Reporting intangibles

Jayne M Godfrey, Wei Lu, Xu-dong Ji

Understanding the market value of companies’ equity and the book values of their assets and liabilities is crucial for investors. Professor Jayne M Godfrey, Dr Wei Lu and Dr Xu-dong Ji look at how the numbers crunch for UK, US, Australian and Chinese companies.

Combinations of accounting practices and different institutional settings can affect the relevance of accounting for intangible assets, particularly goodwill, to equity valuation. As Australia and the European Union (EU) move to adopt new International Financial Reporting Standards (IFRS) and other countries prepare to follow suit, the impact of IFRS rules for accounting for intangible assets remains highly contentious. Capital market participants are keen to know the implications for company value. This paper examines these issues by first documenting differences between how companies in the UK, US, Australia and China have traditionally accounted for intangible assets.

The paper then examines the association, for each country, between the market value of companies’ equity and the book values of their assets and liabilities, with particular emphasis on the association with book values of various types of capitalised intangible assets. Finally, it extrapolates from its empirical findings to predict how IFRS adoption can affect the modelled relation between equity market value and book values.

The fundamental concern in the debate regarding the accounting treatment of intangibles is whether those expenditures on intangibles should be expensed in the profit and loss statement or be capitalised on the balance sheet. The issue is particularly important because of continuing international mergers and acquisitions, and the rapid development of international financial markets. In these transactions, intangible assets, especially goodwill, generally dominate the underlying economic value of assets acquired. By reviewing different rules allowed for intangibles in the four countries, this paper reveals different approaches to the issue.

It’s all in the goodwill

In December 1997 the UK Accounting Standards Board (ASB) issued an accounting standard governing the accounting for goodwill: FRS 10 Goodwill and Intangible Assets. Together with FRS 11 Impairment of Fixed Assets and Goodwill, companies were required to capitalise and amortise externally acquired goodwill and intangible assets over their useful lives, which were presumed not to exceed 20 years. Goodwill and intangibles were not to be carried at measures above their recoverable amounts. Therefore, regular review for impairment was required. Furthermore, if intangibles were capable of ‘continued measurement’ then they could be carried unamortised with annual impairment review. With IFRS adoption by listed companies in the EU from 2005 this requirement has now changed.
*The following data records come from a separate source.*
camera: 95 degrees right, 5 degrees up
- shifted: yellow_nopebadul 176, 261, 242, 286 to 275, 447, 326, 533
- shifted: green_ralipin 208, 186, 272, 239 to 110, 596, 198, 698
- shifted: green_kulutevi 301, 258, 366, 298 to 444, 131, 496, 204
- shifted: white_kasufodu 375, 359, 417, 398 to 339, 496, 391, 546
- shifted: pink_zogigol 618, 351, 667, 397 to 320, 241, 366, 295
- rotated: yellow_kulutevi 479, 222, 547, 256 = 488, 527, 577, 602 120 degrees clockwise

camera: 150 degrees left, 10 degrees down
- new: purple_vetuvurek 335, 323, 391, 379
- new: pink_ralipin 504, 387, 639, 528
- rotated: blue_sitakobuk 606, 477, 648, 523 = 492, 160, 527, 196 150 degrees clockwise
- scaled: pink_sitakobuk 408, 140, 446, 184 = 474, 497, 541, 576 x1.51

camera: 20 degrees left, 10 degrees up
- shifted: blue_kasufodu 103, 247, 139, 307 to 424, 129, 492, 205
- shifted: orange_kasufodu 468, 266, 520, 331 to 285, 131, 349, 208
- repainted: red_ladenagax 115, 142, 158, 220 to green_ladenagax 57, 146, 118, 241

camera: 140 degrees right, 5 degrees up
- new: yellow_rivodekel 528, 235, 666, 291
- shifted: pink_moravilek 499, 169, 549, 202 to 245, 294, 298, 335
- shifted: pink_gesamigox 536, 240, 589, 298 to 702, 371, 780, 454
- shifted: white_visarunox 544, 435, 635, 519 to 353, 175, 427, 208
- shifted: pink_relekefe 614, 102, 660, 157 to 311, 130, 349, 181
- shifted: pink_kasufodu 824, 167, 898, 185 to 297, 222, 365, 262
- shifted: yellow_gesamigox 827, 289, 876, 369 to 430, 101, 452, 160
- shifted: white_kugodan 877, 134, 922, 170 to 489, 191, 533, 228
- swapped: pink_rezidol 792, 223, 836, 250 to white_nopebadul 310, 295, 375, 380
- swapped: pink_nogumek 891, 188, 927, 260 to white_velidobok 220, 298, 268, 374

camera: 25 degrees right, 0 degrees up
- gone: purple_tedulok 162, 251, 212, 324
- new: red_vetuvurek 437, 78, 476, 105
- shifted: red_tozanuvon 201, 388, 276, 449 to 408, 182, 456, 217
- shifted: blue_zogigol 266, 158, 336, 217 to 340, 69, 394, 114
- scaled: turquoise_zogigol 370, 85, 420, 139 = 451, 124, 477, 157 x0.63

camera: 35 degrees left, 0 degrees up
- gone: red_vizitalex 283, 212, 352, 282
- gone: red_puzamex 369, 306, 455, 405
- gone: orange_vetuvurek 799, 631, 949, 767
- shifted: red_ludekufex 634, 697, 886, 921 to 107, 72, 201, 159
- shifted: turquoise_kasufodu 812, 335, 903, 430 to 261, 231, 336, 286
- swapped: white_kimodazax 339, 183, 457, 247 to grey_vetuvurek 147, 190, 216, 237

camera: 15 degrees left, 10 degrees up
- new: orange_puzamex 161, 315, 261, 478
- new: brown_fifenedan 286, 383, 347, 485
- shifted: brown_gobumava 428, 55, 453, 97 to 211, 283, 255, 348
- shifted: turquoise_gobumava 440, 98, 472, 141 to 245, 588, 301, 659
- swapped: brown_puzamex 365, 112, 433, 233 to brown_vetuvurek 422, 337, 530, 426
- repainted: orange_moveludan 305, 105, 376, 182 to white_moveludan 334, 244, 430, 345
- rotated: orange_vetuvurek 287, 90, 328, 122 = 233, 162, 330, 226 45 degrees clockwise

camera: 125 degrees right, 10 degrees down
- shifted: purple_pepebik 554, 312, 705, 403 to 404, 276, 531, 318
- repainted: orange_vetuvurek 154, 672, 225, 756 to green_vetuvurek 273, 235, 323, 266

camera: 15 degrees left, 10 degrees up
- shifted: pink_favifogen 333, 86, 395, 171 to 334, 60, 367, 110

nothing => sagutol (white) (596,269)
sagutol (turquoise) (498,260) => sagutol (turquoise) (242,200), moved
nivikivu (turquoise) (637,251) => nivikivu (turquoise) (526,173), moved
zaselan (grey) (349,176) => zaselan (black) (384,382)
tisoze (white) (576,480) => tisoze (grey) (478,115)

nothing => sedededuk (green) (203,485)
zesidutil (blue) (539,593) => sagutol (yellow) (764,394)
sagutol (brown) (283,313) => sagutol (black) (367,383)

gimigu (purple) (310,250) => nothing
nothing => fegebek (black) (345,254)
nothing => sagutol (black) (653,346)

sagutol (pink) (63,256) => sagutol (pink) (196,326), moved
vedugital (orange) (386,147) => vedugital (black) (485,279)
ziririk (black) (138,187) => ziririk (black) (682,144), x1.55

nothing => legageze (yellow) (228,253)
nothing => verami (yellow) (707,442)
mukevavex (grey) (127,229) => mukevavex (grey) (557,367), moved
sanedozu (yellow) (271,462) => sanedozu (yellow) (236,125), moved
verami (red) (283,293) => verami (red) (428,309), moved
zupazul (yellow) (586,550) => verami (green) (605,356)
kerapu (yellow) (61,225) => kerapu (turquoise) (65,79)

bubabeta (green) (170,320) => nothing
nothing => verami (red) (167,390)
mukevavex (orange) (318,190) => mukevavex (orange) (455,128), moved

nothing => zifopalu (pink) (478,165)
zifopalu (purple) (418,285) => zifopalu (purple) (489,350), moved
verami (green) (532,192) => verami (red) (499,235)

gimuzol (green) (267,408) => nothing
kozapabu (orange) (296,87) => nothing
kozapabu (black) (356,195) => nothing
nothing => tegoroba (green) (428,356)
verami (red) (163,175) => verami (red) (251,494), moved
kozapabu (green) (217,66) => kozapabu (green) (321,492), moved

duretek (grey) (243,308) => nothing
In China intangibles, including goodwill, are amortised using the straight-line method over their useful lives and no more than 10 years. Companies are to value their intangibles annually and if the book value is greater than their recoverable value, they are required to provide for the devaluation. During the period of the study (2001), both Australian and US accounting standards required businesses to amortise goodwill through earnings.

The US treatment of goodwill has been more complex than in Australia, but in 2001, the Financial Accounting Standards Board (FASB) introduced FASB 142, Goodwill and Other Intangible Assets, which prescribes that goodwill and other intangible assets that have indefinite useful life are no longer to be amortised to earnings, but instead are to be reviewed for impairment, at least annually. Intangible assets with finite useful lives continue to be amortised over their useful lives, but without the 40 years arbitrary ceiling previously set.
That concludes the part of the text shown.